What cameras and ECG machines have in common
The 20th century was the golden age of analog photography. An amazing 85 billion physical photos were taken around the world in 2000. However, photo cameras back then were large, expensive, and complicated to use. But then, in November 2000, the first camera mobile phone was released, and nothing has been the same ever since.
The J-Phone had a resolution of 0.1 megapixels, or 300 pixels by 300 pixels. The quality was far below that of professional digital cameras, but the revolution had begun. In 2021 1.4 trillion photos will be taken and as many as 90% of them with mobile phones.
There is a similar trend in the development of ECG hardware. The first machines (back in the 1950s) were the size of a backpack, while current models are the size of a matchbox and offer a level of quality that was unavailable just a few decades ago. Just like the camera, it is inevitable that we will see more and more handheld, accessible devices which are able to record electrophysiological parameters.
The role of AI and cloud
The photography revolution changed the way we store, share and process photos. Cloud storage services (like Google Photos or Apple iCloud) are superseding local storage and sharing a photo rarely means sending a physical copy. But what is most interesting is the increasing role of AI in image processing.
We believe that we will observe the same trends in electrocardiography, with devices that are able to record ECGs becoming more and more ubiquitous.
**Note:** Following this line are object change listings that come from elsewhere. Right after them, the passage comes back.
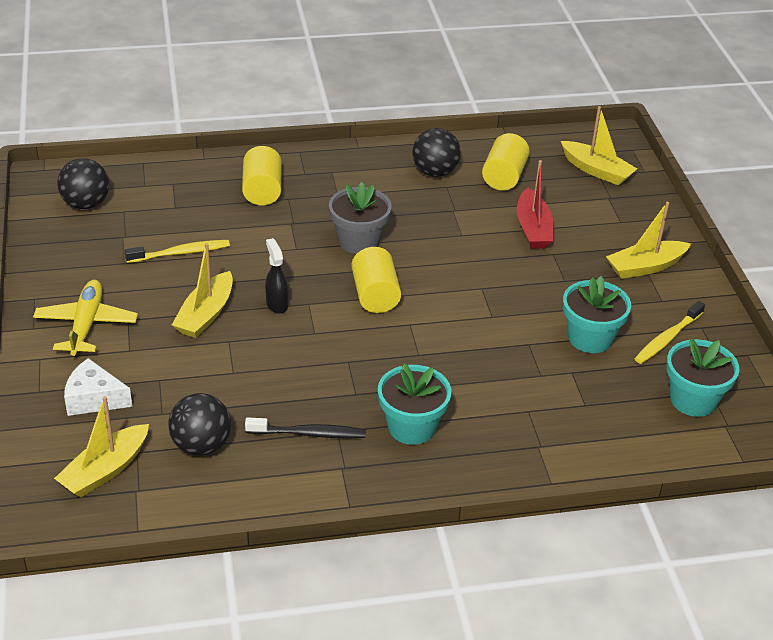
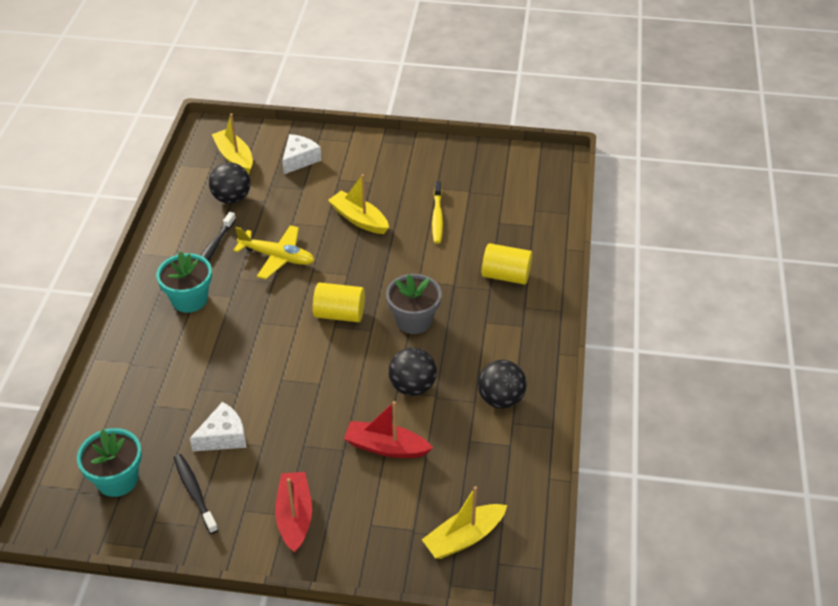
camera: 110 degrees right, 5 degrees up
(86, 204) = (518, 177): black ball -> black ball (412, 387)
(86, 325) = (374, 163): yellow plane -> yellow plane (277, 257)
(277, 304) = (354, 257): black spray bottle -> none
(504, 177) = (476, 452): yellow cylinder -> none
(590, 338) = (223, 436): turquoise flower pot -> white cheese
(645, 267) = (294, 516): yellow boat -> red boat
(667, 338) = (194, 492): yellow toothbrush -> black toothbrush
At the same time the number of experts that are able to crunch this data has remained the same. This is where we see Cardiomatics having the biggest contribution: bridging the gap between the increasing volume of ECG data and overwhelmed healthcare professionals.
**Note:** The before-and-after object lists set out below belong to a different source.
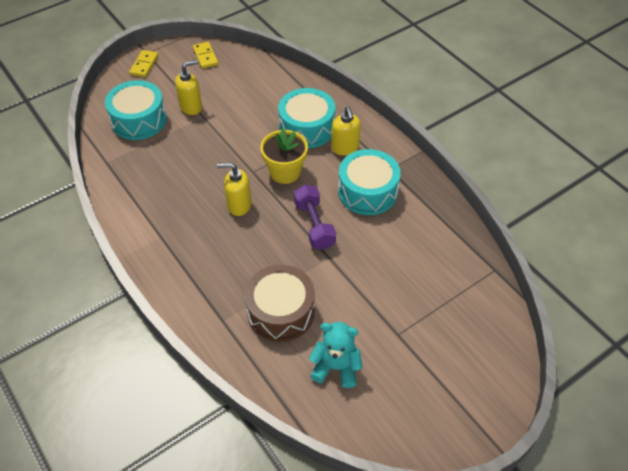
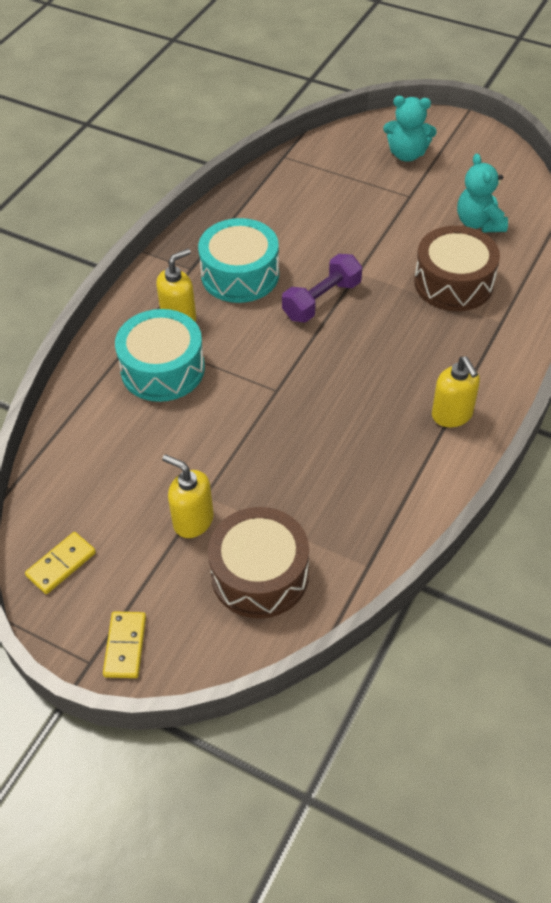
camera: 115 degrees left, 0 degrees up
(139, 120) = (260, 574): turquoise drum -> brown drum
(144, 65) = (125, 646): yellow domino -> yellow domino turned 75 degrees counterclockwise
(239, 205) = (340, 379): yellow soap dispenser -> yellow soap dispenser (452, 415)
(285, 172) = (257, 358): yellow flower pot -> none
(456, 361) = (407, 154): none -> turquoise teddy bear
We believe that technological development will bring about easier access to diagnostics tools. Procedures that are now complicated and require a high level of expertise will be achievable for everyone, just like taking photos with a 10-megapixel camera.
Expanding the crew
What we have learned over the last few years is that we haven’t chosen the easiest industry to disrupt. Trust and clinical evidence are not built or developed in a matter of days or months. Navigating product effort in a highly regulated environment is tricky. This is why it is so important to be surrounded by experienced people.
And this is why, on behalf of the whole company, I am so happy to welcome Kaya VC, Nina Capital, Innovation Nest and Nova Capital as our new investors and travel companions! What makes me even more excited is that I will have the opportunity to work directly with Pavel Mucha (Kaya VC), Marta-Gaia Zanchi (Nina Capital) and Piotr Kulesza (RTA Ventures) as members of our (newly created) Board. It is difficult for me to imagine a better blend of people to be surrounded by at this stage of the company.
This is a team game
Having this opportunity, I would like to thank our pre-seed investors: RTA Ventures, Innoventure and business angels. My special thanks go to Piotr Kulesza (RTA), who was the first to believe in the initial idea and a couple of lines of code that later became Cardiomatics.
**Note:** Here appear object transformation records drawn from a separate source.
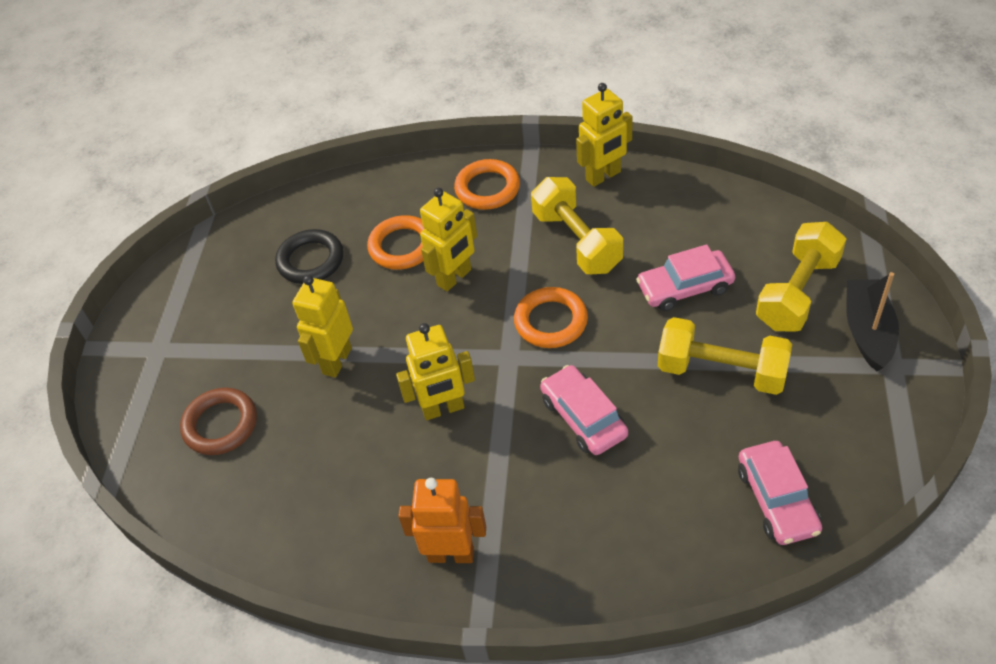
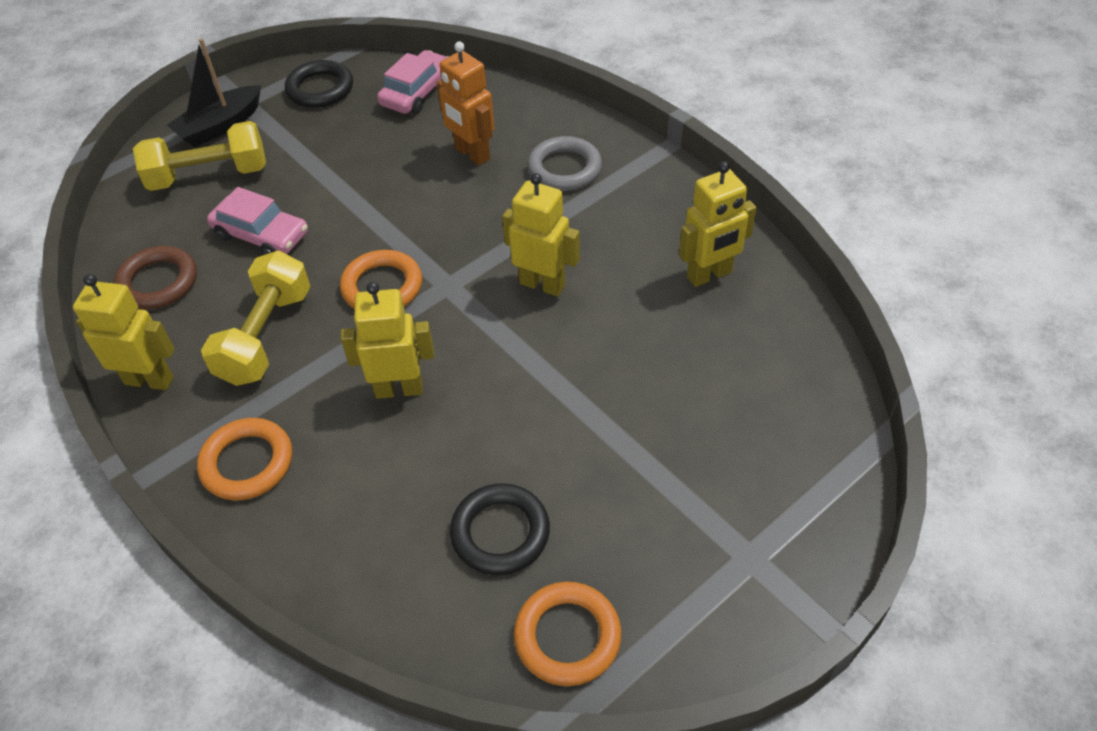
camera: 140 degrees left, 0 degrees up
(220, 425) = (740, 414): brown ring -> brown ring (158, 282)
(336, 361) = (584, 393): yellow robot -> yellow robot (709, 275)
(402, 246) = (400, 466): orange ring -> orange ring (567, 636)
(451, 554) = (642, 193): orange robot -> orange robot (472, 154)
(543, 525) = (564, 169): none -> grey ring
(583, 417) = (456, 207): pink car -> none
(721, 371) = (334, 169): yellow dumbbell -> none
(860, 430) = (320, 89): none -> black ring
It would also be unfair not to mention the National Centre for Research and Development. Thanks to them, we haven’t had to worry about financing our R&D activities.
Cardiomatics wouldn’t be here if not for our customers. Our commercial activities have been the main source of fuel for our business and product development. I am not only talking about revenue, but also about the feedback we constantly receive regarding our product.
My biggest kudos goes to the whole Cardiomatics team. We have been through so much together. Thank you for choosing to join a small company with a crazy idea rather than following a well-defined corporate pathway. That was brave. 🙂 And this is just the beginning.